More than one factor is responsible for the current rise in inflation, the most important of which is the massive liquidity inflow into global markets in March 2020. Plenty of money flow makes money cheaper and consumers line up to buy everything. Demand in the market decreases as many customers start buying at the same time or the big manufacturer raises the price to increase its profit.

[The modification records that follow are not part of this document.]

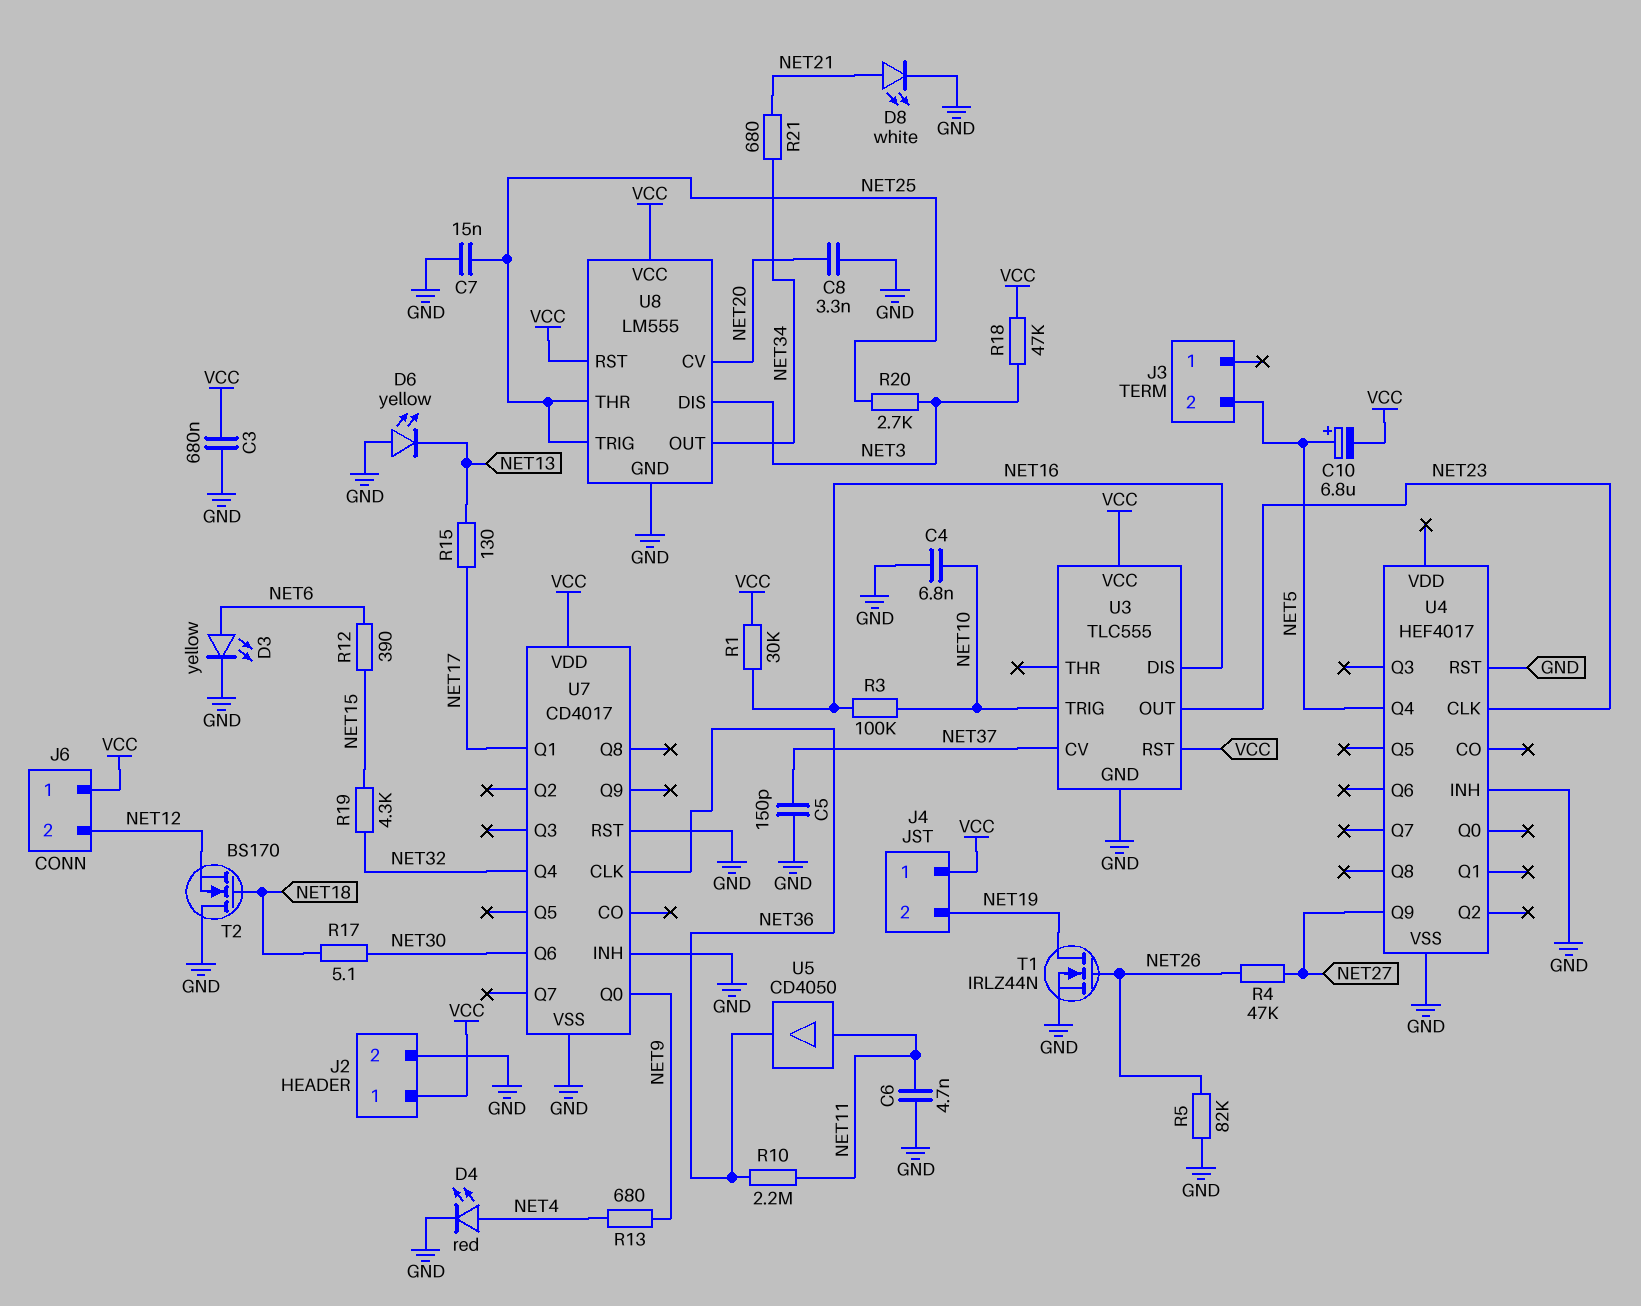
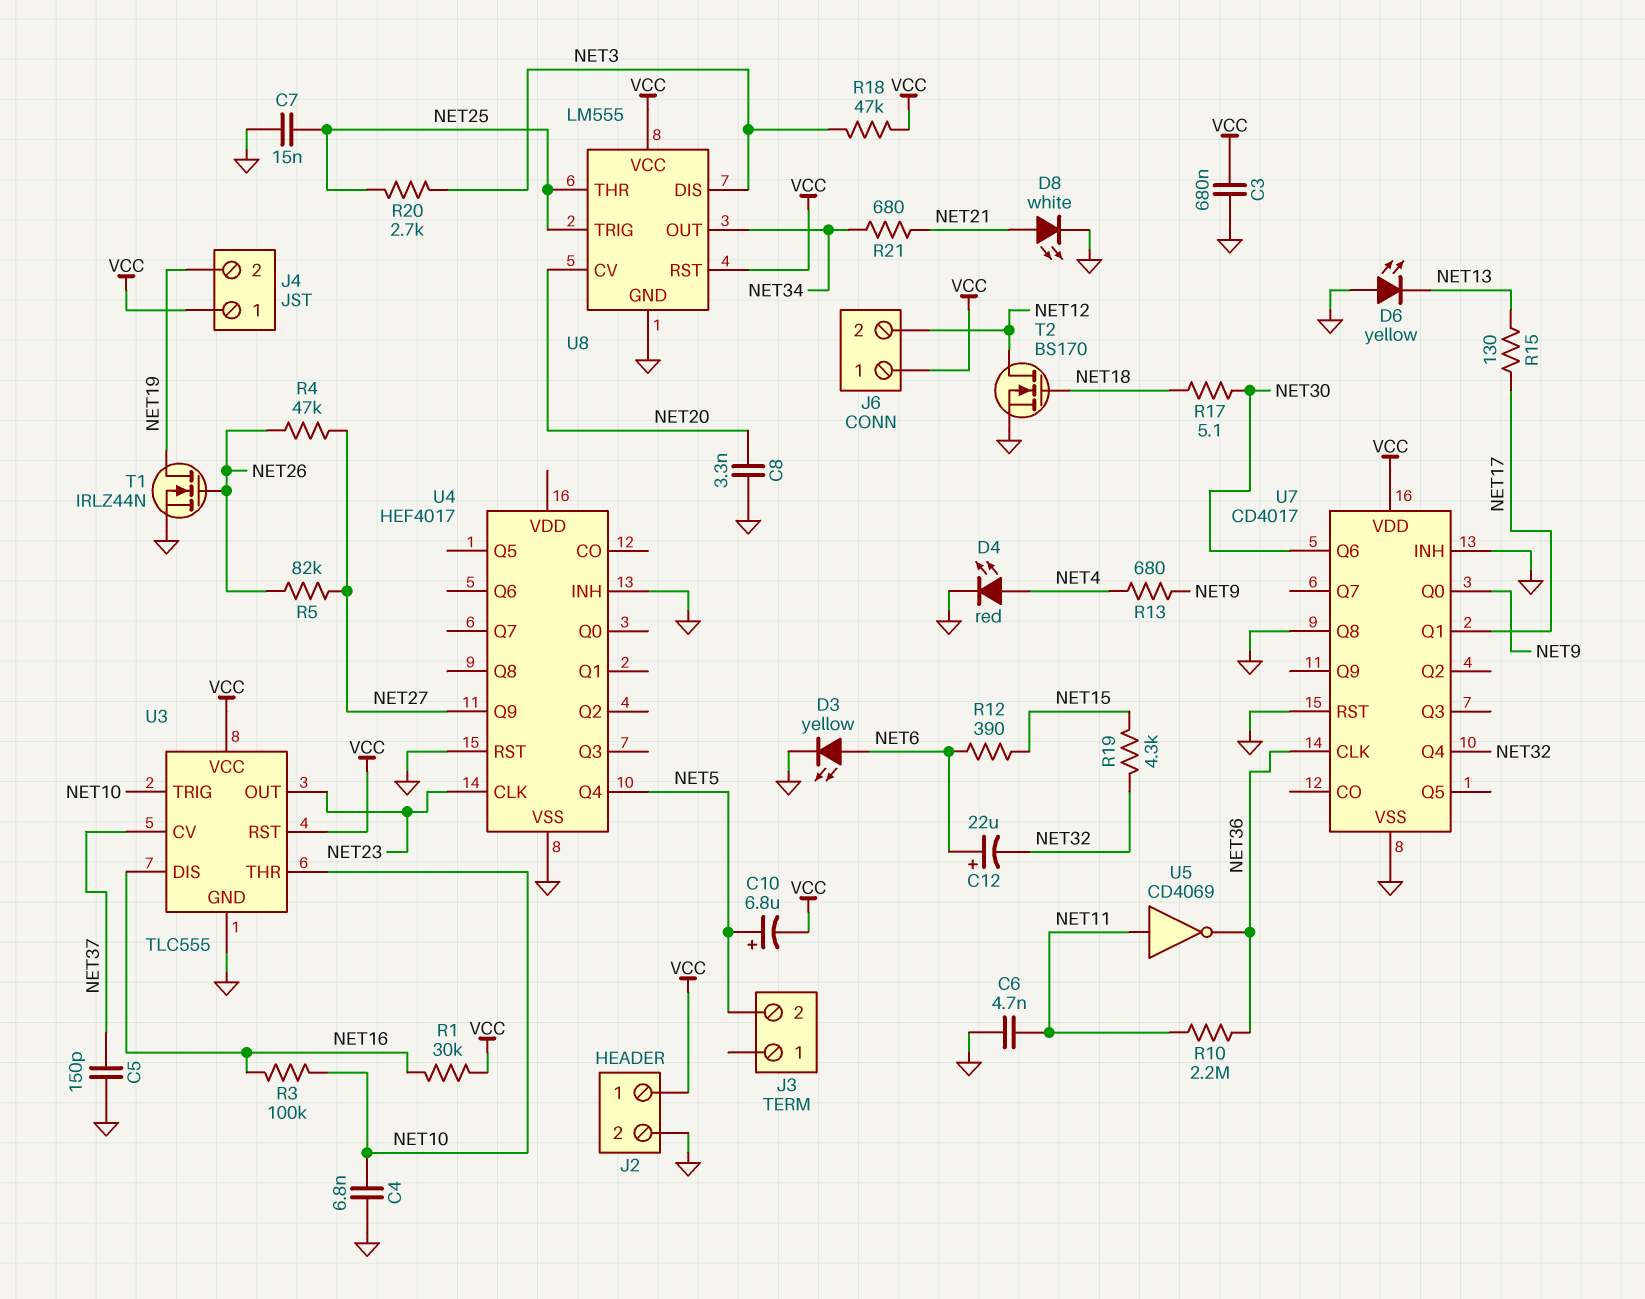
C12: none -> 22uF (plus NET6, minus NET32)
R5: 82k (GND, NET26) -> 82k (NET26, NET27)
T2: NMOS BS170 (G NET18, D GND, S NET12) -> NMOS BS170 (G NET18, D NET12, S GND)
U3 pin THR: none -> NET10
U5: buffer CD4050 (in NET11, out NET36) -> NOT CD4069 (in NET11, out NET36)
U7 pin Q8: none -> GND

The price of a stock or commodity rises in the financial market and this is called asset price inflation. This is a dangerous situation as the economy seems to be recovering.

At the moment, there are fears in the country and the world that a fragile recovery of the economy could be affected if interest rates rise and liquidity declines. The US Federal Reserve is not in the mood to raise interest rates at the moment, but will have to raise them in 202. At present, it has reduced monthly bond purchases to control liquidity. Even the Reserve Bank of India is not in a position to raise interest rates but is withdrawing huge capital liquidity through very long term reverse repo. Both operations are slow but interest rates are set to rise. Don't be surprised if the process starts earlier than expected due to inflation.